1/20 scale engineering model of the JET - design started in 1973, and
computers of the day weren't good enough to verify that everything
would fit together.
Really, how can one resist?
MAST building. It's all like this. Rain was clearly audible on the
roof, far above.
MAST containment, about a metre of boronated concrete to catch stray
neutrons.
Main vessel workshop and MAST cylinder.
The old central solenoid.
Vessel lid, in a positive-pressure tent.
Copper-plate ion trap. A charged particle beam is sent through a
neutralising medium to turn it into a neutral particle beam, which
goes into the chamber to add energy. Any charged particles remaining
in the beam are pulled out with electrical fields and caught in the
trap.
I think these are the ion separators.
Bottom plate (within the plastic sheeting). "Crown" open to accept new
central solenoid.
More of the MAST chamber.
Padlocked breaker board.
We got rushed past this, but I think it's some sort of gas or water
injection system.
Main solenoid contact, several pounds of copper.

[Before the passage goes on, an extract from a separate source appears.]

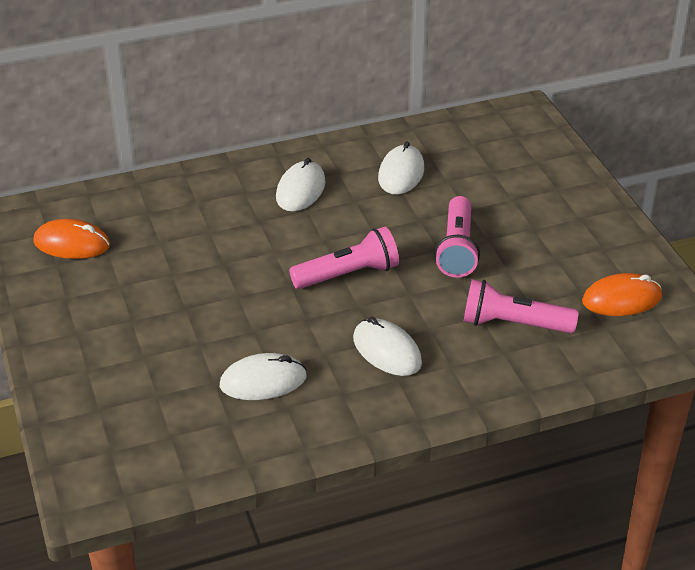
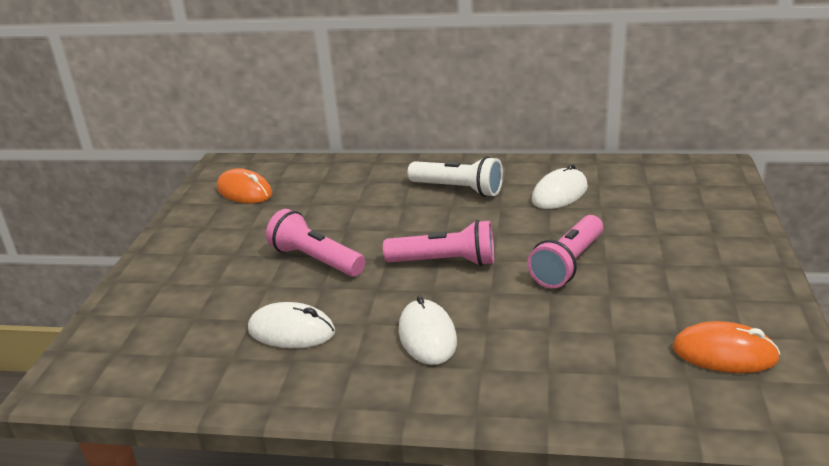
camera: 30 degrees right, 10 degrees down
(300, 190) = (458, 189): white mouse -> white flashlight
(513, 324) = (579, 345): pink flashlight -> pink flashlight (316, 259)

Explanatory model. Main plasma-holding magnets (poloidal field) are
the P series, with the toroidal field magnets further out and not
shown; divertor magnets (catching cooled plasma, ideally after several
tens of turns round the central solenoid) are the D series, and that
seems to be where most of the engineering effort is going these days.

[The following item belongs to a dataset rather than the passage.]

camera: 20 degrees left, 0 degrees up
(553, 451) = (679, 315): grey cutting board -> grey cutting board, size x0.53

The "nose" near Dp is an innovation to keep non-cooled plasma from
getting pulled out; JET has a simple trough at the bottom (and top).
The bridge between buildings - with fan-heater for winter.
CESG doesn't give this advice any more. But it's a pretty old poster.
Access has been PURGED!
Interferometry laser for measuring plasma velocity.
Remote operations control room for JET, including MASCOT control rig
at mid-right. (The T stands for "Transistorised". That's how old the
core design is.)
One of the doors into the JET "hot cell".
The main door takes some fifteen minutes to open or shut. The section
above it can be lifted too, when cranes need to be run through.
Personnel lock.
Beryllium handling facility. (They're using tungsten-beryllium tiles
on the inner surface at the moment, rather than the older carbon fibre
tiles. It's useful in terms of not contaminating the plasma, but
non-fun to work.)
Training facility. One of the octants was heavily modified for
experiments, and building a new one seemed like a better bet than
putting it back into conventional service; so it's now one-eighth of
the full-size mockup of the JET that's used for maintenance training
and for running through particularly fiddly operations in advance.
The interior of the mockup.
Crane holding the MASCOT manipulator (which is moved into the mockup
just as into the real thing).
Anonymous equipment racks.
Panorama of the inside of the JET.
Cutaway model.
Divertor coils.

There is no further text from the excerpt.